Nils ricana au souvenir de son père. Le vieux ne lui manquait pas. Il le préférait mort.

— C'est pour ça qu'il n'a rien dit pour toi ! Et dire que je lui ai fait confiance... Cette petite merde s'est trouvé une femme et j'ai cru qu'il était guéri ! Eh bien non, apparemment il ne trouve rien de mieux que de te laisser aller dans cette direction. C'est honteux.

Il s'arrêta dans son monologue. La voiture entra sur l'autoroute.

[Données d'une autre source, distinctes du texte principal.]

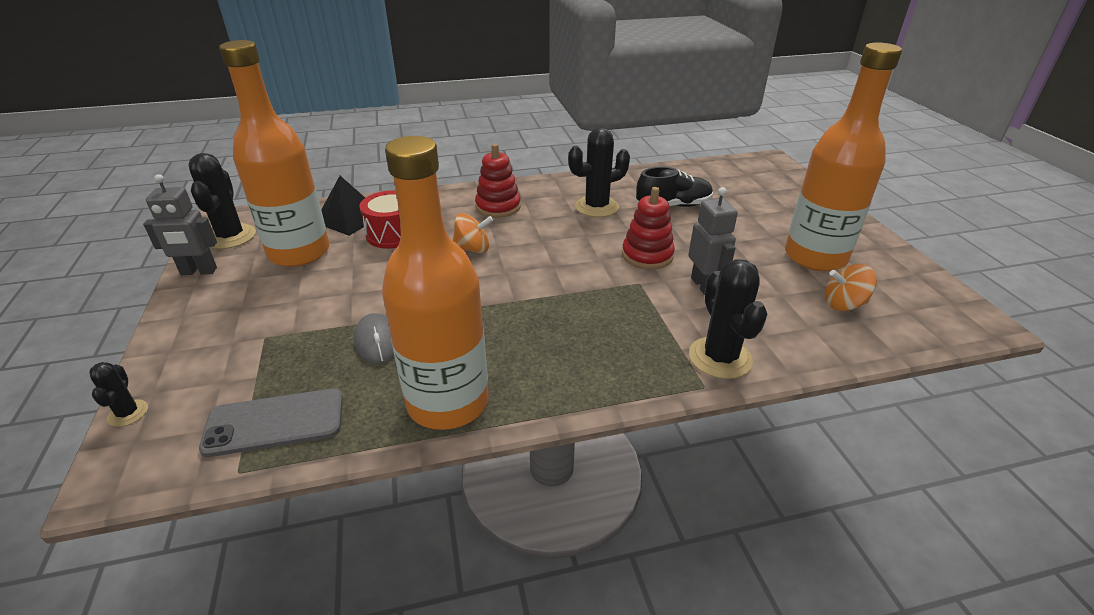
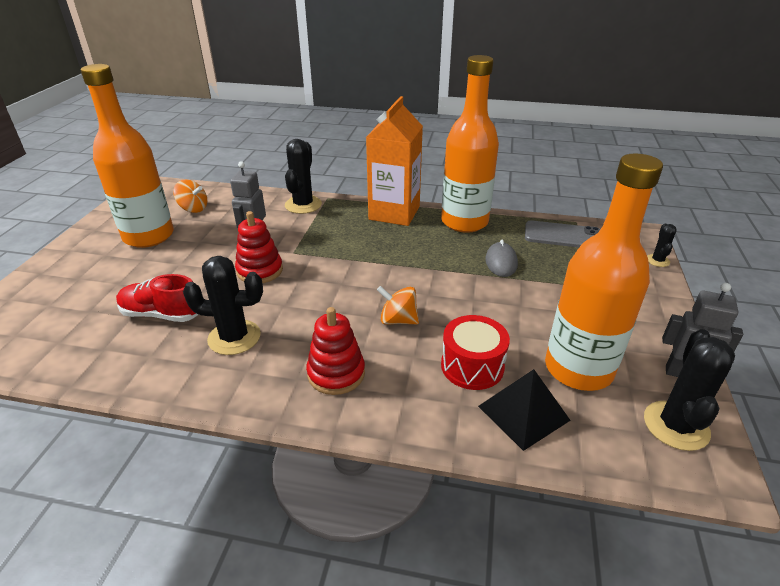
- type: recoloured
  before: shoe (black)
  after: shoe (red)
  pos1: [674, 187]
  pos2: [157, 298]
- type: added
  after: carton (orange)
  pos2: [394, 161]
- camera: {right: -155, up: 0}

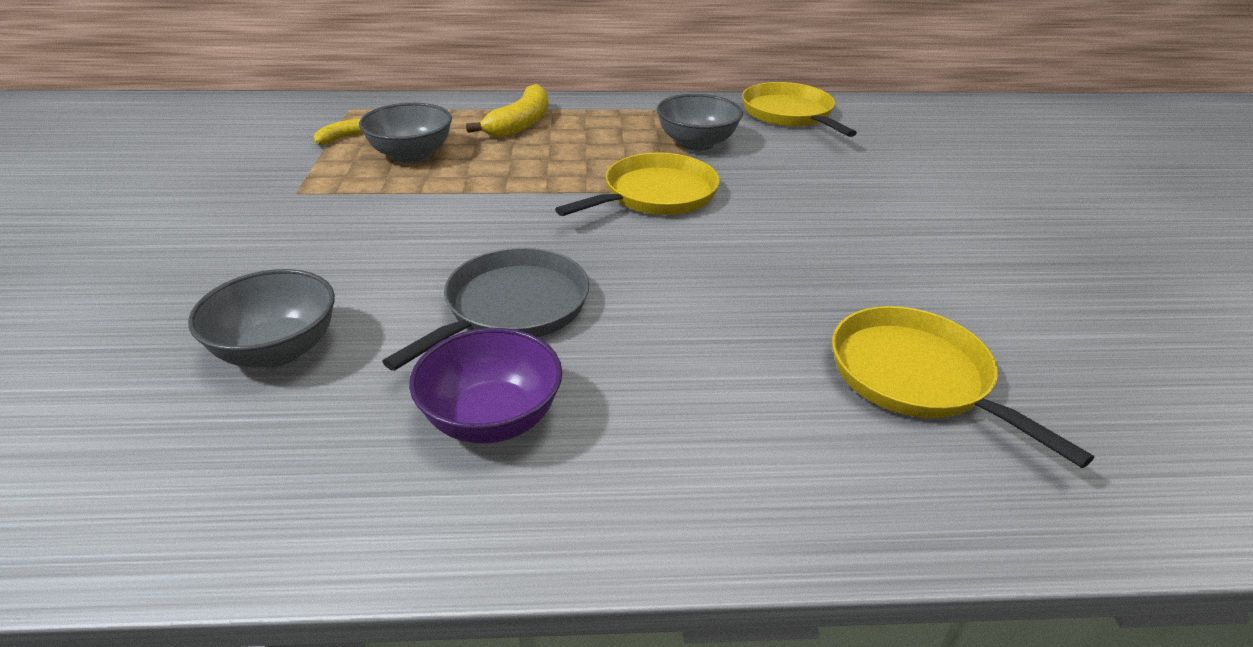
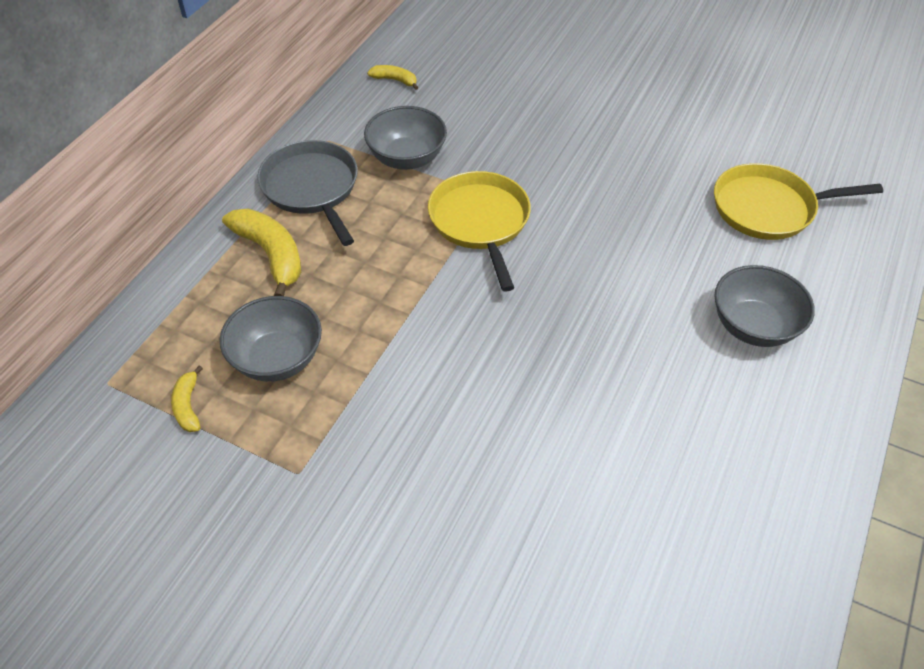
- type: replaced
  before: pan (yellow)
  after: banana (yellow)
  pos1: [799, 109]
  pos2: [392, 77]
- type: moved
  before: pan (grey)
  pos1: [485, 309]
  pos2: [307, 193]
- type: moved
  before: bowl (grey)
  pos1: [261, 318]
  pos2: [764, 306]
- type: removed
  before: bowl (purple)
  pos1: [485, 385]
- camera: {right: -60, up: 15}

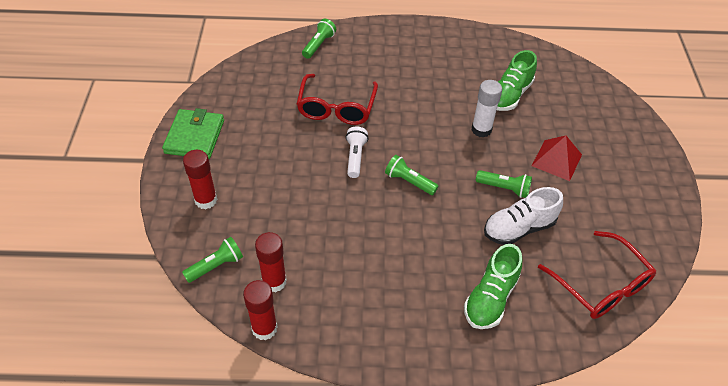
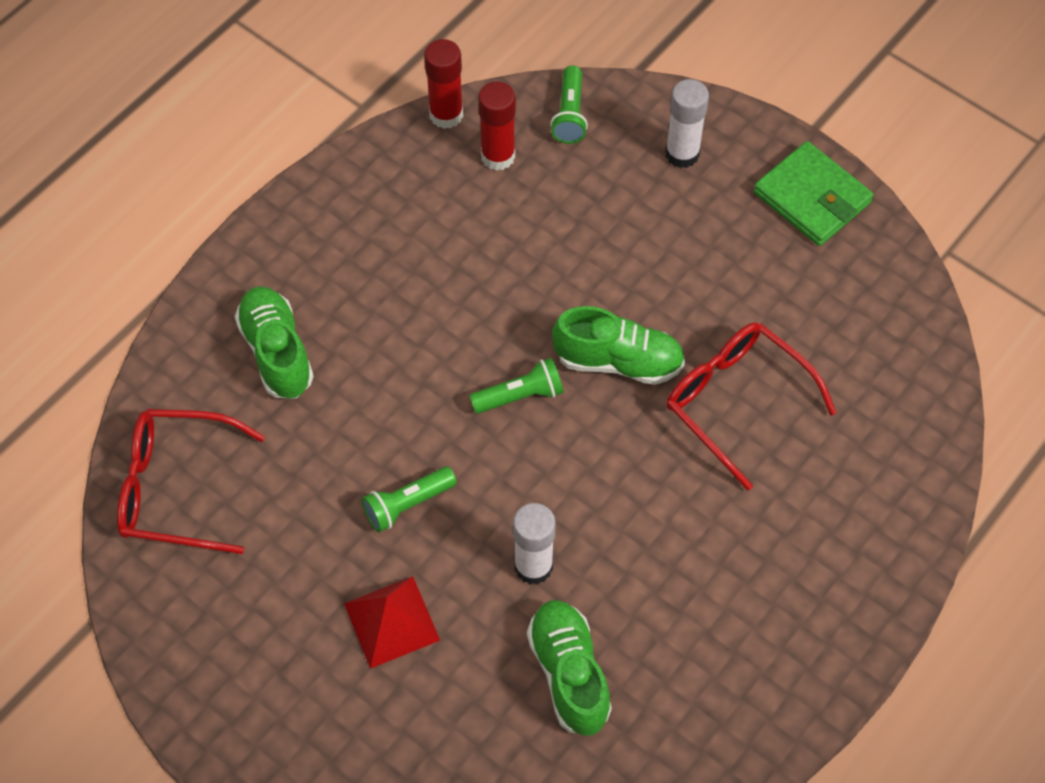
- type: removed
  before: flashlight (green)
  pos1: [319, 39]
- type: replaced
  before: flashlight (white)
  after: shoe (green)
  pos1: [357, 152]
  pos2: [618, 345]
- type: recoloured
  before: glue stick (red)
  after: glue stick (white)
  pos1: [200, 179]
  pos2: [687, 123]
- type: removed
  before: shoe (white)
  pos1: [523, 216]
- camera: {right: 130, up: 10}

— Plus jamais tu ne reverras Oskar. À partir de maintenant, je n'ai plus de frère. Il est mort. Tu m'entends ? Je ne veux plus non plus entendre son prénom. Et encore moins celui de ta folle. Est-ce que c'est clair ?

— Oui.

— Je ne plaisante pas. Une fois de retour à la maison, j'attends de toi le comportement le plus exemplaire qui soit. Et tu vas te sortir ces idées de pédé de ta petite tête d'imbécile. Si tu n'y arrives pas par toi-même, je saurai t'y aider.

— Oui.

Sören était éteint. Tout son enthousiasme, tous ses sourires, il les laissait à Hvall. Il récupérait désormais sa vieille identité, celle d'un fils totalement soumis à son père, mais aussi très indifférent aux réactions de celui-ci. C'était même pour cela qu'il avait fini par faire n'importe quoi durant son année de seconde. Il savait qu'il n'échapperait jamais aux coups. Donc à quoi bon ? Comme mort, il cessa de regarder le paysage et ferma les yeux. C'était les contours du visage d'Éloi qu'il essaya de se remémorer, comme un mantra à se répéter pour survivre.